Seguiu então para tentar conquistar Lisboa.

Em junho de 1147, sabendo do desembarque de uma grande tropa de Cruzados na cidade do Porto (oriundos da Inglaterra, País de Gales, Normandia, Flandres, França e Renânia), Afonso Henriques os convenceu a auxiliar as tropas portuguesas. As forças combinadas cercaram a cidade de Lisboa por 5 meses, de junho a outubro.

Finalmente, após a derrubada de um trecho da muralha e a aproximação de uma torre de cerco construída pelas tropas sitiantes, os mouros de Lisboa renderam-se, abatidos pela fome e por doenças, entregando todos os seus pertences de valor às tropas conjuntas de Afonso Henriques e dos cruzados, e retiraram-se da cidade. 

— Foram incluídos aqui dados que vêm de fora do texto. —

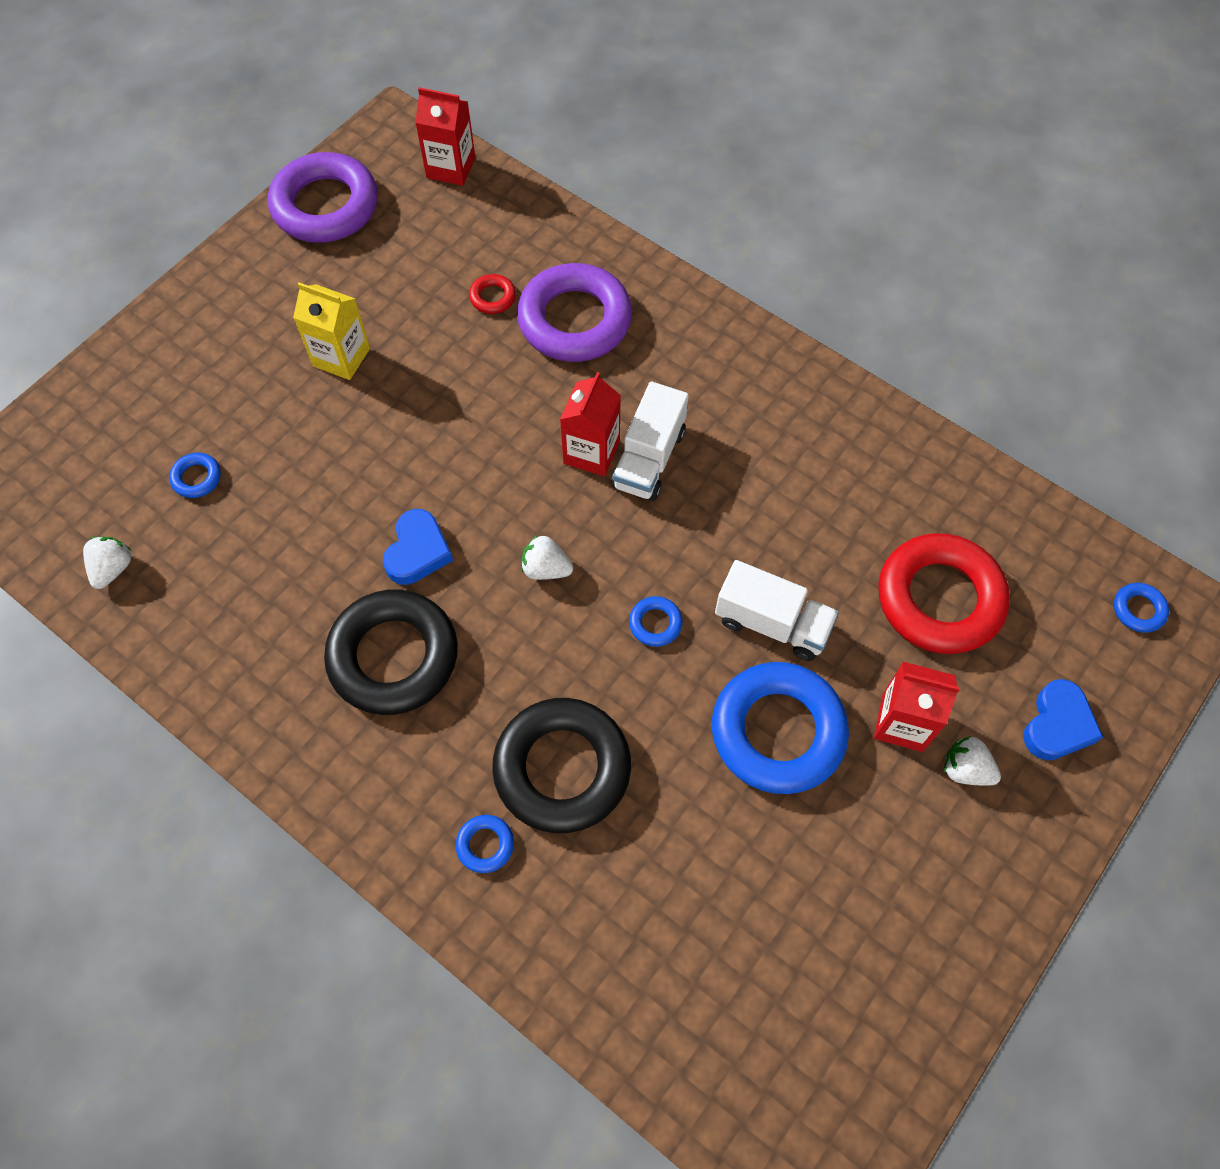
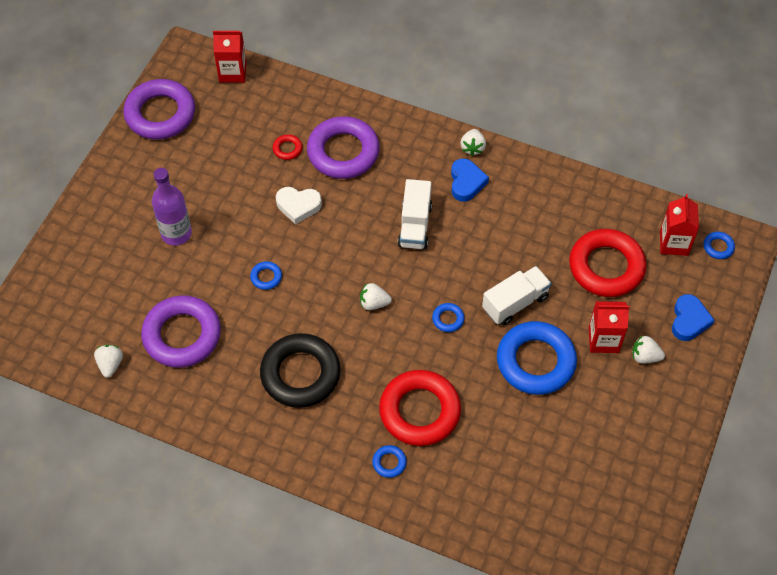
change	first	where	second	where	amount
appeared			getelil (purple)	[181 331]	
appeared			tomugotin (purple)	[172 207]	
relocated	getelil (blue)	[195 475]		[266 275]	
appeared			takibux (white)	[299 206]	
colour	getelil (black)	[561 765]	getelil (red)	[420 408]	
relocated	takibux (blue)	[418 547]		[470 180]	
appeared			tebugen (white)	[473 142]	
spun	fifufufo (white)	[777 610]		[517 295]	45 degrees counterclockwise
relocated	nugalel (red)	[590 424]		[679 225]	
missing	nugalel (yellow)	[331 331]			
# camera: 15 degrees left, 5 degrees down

Com isso, Lisboa foi conquistada pelos portugueses e, muitos anos depois, em 1255, tornar-se-ia a capital de Portugal.


Conforme registrado na Crônica dos Godos:

Afonso Henriques lidera as tropas ibéricas no cerco de Lisboa
"O mesmo rei de Portugal D. Afonso, no décimo nono ano de seu reinado, revestido de audácia e valor, atacou corajosamente, com alguns poucos dos seus, o castelo de Santarém, confiado no auxílio divino e recuperou-o para si e para a Cristandade, tendo matado e expulsado dali os Sarracenos que nele habitavam. Por vontade de Deus se deu este acontecimento a 11 de Maio, ao cantar do galo, ao amanhecer de um sábado. 
E no mesmo ano, no mês de Julho cercou Lisboa. 

Em seu auxílio, e por obra da bondade divina que do alto céu a tudo provê, veio súbita e inesperadamente das partes das Gálias, e conduzido por mão divina, um grande número de navios.
Grandemente confiado neste auxílio, cercou a cidade durante cinco meses, atacando-a e assaltando-a valentemente por terra e por mar, não permitindo que ninguém saísse ou entrasse. Finalmente, porém, a 24 de Outubro, numa sexta-feira, ao meio-dia, tomou a cidade na sua mão forte e extenso braço com o auxílio da piedade divina e ajuda do Senhor Jesus Cristo, tendo sido expulsos dali os Sarracenos.

E em épocas e anos diferentes tomou os fortíssimos castelos de Sintra, Almada e Palmela, e com os seus guerreiros conquistou-os para si e para a Cristandade."